5-4 ruling allows some companies to deny coverage

SPRINGFIELD, Mass. (WWLP) – A narrow victory for Hobby Lobby and other similar corporations. The Supreme Court ruling will allow certain companies to deny employees contraceptive coverage.

Monday’s 5-4 decision is the first time the high court has declared that businesses can hold religious views under federal law. One woman told 22News, “They should be able to have birth control at their access.”

Tim Biggins, Chairman of Pro-Life Commission of the Diocese of Springfield said it’s about “free speech and freedom of religion under the Constitution.”

The high court sided with Hobby Lobby, granting for-profit corporations, owned and run by a small group, an exemption to the Health Care mandate. Those companies can now deny coverage of birth control, if they claim religious objections.

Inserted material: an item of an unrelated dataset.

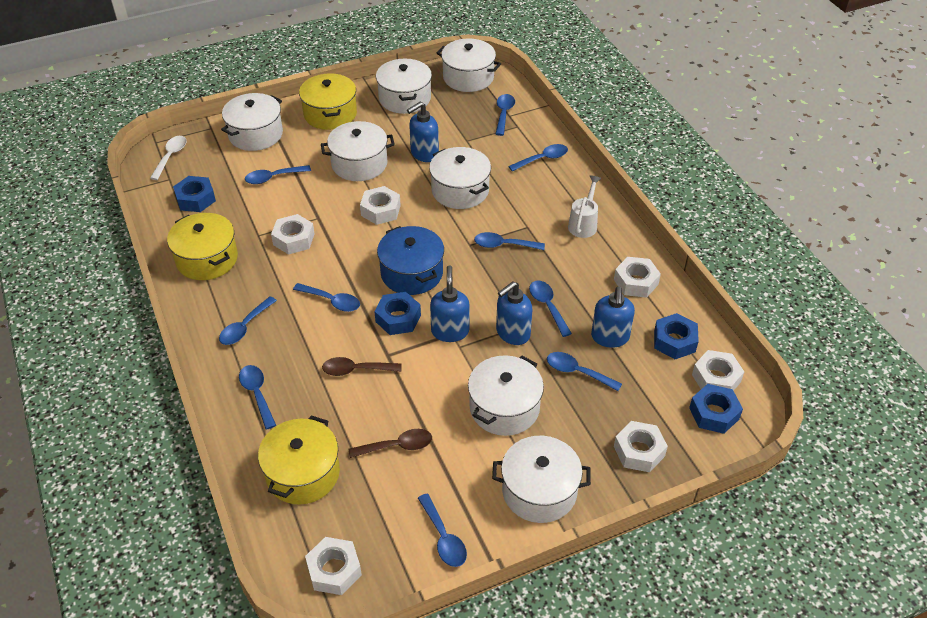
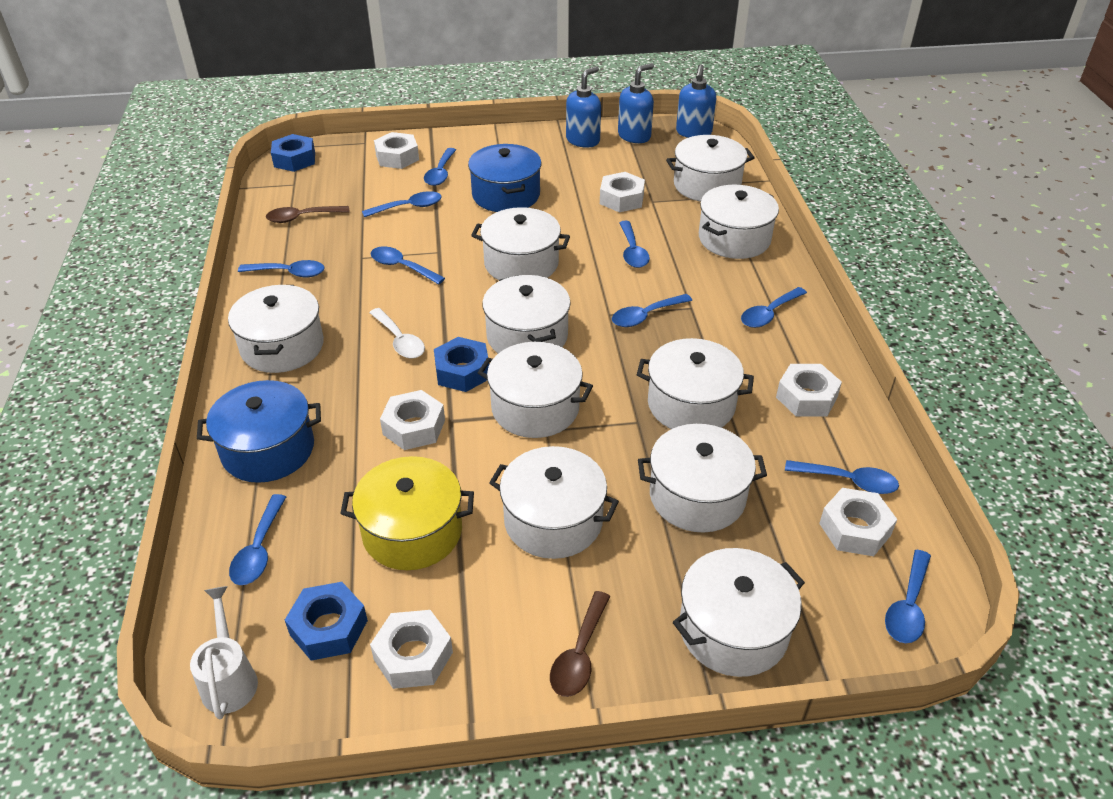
blue nut: 4 -> 3
blue pot: 1 -> 2
blue soap dispenser: 4 -> 3
white pot: 7 -> 10
yellow pot: 3 -> 1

Monday’s court ruling does not apply to religious non-profits. Right now, there are ongoing lawsuits, challenging the birth control requirement, from religious hospitals, college and charities.

Jeff Jacques from Southampton told 22News, “I’m definitely worried about the precedent it might be setting as far as the rights that’s given to large corporations, versus the rights of people, women specifically.”

One western Mass. resident said, “I think all corporations want to save money. Everybody’s cutting back on medical and dental, their coverage and what they are going to cover.”

On the same day of the ruling, a Gallup poll found that just 30% of Americans have confidence in the Supreme Court. The confidence level in Congress is at 7% and at 29% for President Obama.

Supreme Court justices emphasized the ruling is limited only to contraceptives. Companies cannot refuse to pay for services like blood transfusions or vaccines.